Remittances to Mexico
Mexicans in the U.S. sent an estimated $20 billion back home last year, most of that to their own families. But to hear American critics tell it, these voluntary, private transactions are actually a curse. They are said to be "subsidies" that prevent Mexico from confronting its own lousy economic policies. But this is an argument with more holes than the border fence that Congressman Tom Tancredo (R., Colo.) wants to build.
It's certainly true that Mexico could do more to free up its economy and invite foreign and domestic investment... But foreign "remittances," as these expat cash flows are called, are a force for economic and political good. As an economic matter, they flow directly from individuals in the U.S. to private individuals or businesses south of the border. This cuts out the government middleman and provides capital immediately for private investment or consumption.
Mexicans use the money to start new businesses, improve their homes and educate their children.

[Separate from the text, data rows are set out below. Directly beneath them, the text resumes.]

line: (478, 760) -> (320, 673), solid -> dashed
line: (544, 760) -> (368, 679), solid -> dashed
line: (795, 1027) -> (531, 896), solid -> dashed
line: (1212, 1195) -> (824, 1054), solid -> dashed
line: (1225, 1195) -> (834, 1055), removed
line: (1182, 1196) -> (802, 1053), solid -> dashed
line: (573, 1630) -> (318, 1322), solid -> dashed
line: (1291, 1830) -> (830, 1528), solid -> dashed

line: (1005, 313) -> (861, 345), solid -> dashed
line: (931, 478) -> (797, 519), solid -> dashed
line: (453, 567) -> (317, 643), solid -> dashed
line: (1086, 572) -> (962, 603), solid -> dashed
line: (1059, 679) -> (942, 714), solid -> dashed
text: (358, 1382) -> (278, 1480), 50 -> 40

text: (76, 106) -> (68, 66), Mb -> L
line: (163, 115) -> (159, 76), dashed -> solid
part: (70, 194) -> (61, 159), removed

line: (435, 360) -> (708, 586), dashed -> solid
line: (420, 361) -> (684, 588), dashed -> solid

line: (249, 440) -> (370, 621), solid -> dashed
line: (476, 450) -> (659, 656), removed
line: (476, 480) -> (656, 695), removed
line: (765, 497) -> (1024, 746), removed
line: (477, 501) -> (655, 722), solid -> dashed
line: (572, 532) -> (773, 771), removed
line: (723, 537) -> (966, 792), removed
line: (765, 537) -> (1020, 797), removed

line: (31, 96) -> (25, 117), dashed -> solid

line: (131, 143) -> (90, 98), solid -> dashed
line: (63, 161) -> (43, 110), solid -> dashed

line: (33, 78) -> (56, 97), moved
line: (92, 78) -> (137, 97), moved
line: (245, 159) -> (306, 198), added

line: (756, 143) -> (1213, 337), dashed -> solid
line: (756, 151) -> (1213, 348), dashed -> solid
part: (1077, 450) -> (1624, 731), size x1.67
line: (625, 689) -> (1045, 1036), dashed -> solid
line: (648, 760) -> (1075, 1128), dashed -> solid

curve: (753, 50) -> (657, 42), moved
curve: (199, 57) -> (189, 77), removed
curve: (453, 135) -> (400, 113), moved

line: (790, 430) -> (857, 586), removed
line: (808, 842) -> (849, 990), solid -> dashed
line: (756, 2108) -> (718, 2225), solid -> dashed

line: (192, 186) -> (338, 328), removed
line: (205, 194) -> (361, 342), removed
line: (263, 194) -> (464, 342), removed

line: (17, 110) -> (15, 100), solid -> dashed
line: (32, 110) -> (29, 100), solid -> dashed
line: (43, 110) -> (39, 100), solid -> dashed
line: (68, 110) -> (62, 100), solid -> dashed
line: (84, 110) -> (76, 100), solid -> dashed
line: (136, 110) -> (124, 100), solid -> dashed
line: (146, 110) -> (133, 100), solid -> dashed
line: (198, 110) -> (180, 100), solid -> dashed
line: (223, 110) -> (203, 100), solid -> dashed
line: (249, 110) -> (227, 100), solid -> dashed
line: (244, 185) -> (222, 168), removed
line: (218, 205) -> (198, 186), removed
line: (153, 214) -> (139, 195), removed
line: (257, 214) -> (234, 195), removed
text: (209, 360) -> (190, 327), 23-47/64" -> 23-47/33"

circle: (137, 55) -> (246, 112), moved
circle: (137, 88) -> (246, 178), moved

In this month's issue of the Cato Journal, World Bank economist Simeon Djankov and two other authors find that while "remittances have no direct effect on economic growth," they do "have a significant and positive effect on investment, without having any effect on government consumption." The authors found such private forms of aid far more helpful than traditional, government-led foreign aid, which they argued had "discouraging" results. What would anti-remittance American conservatives prefer for Mexico: more World Bank loans?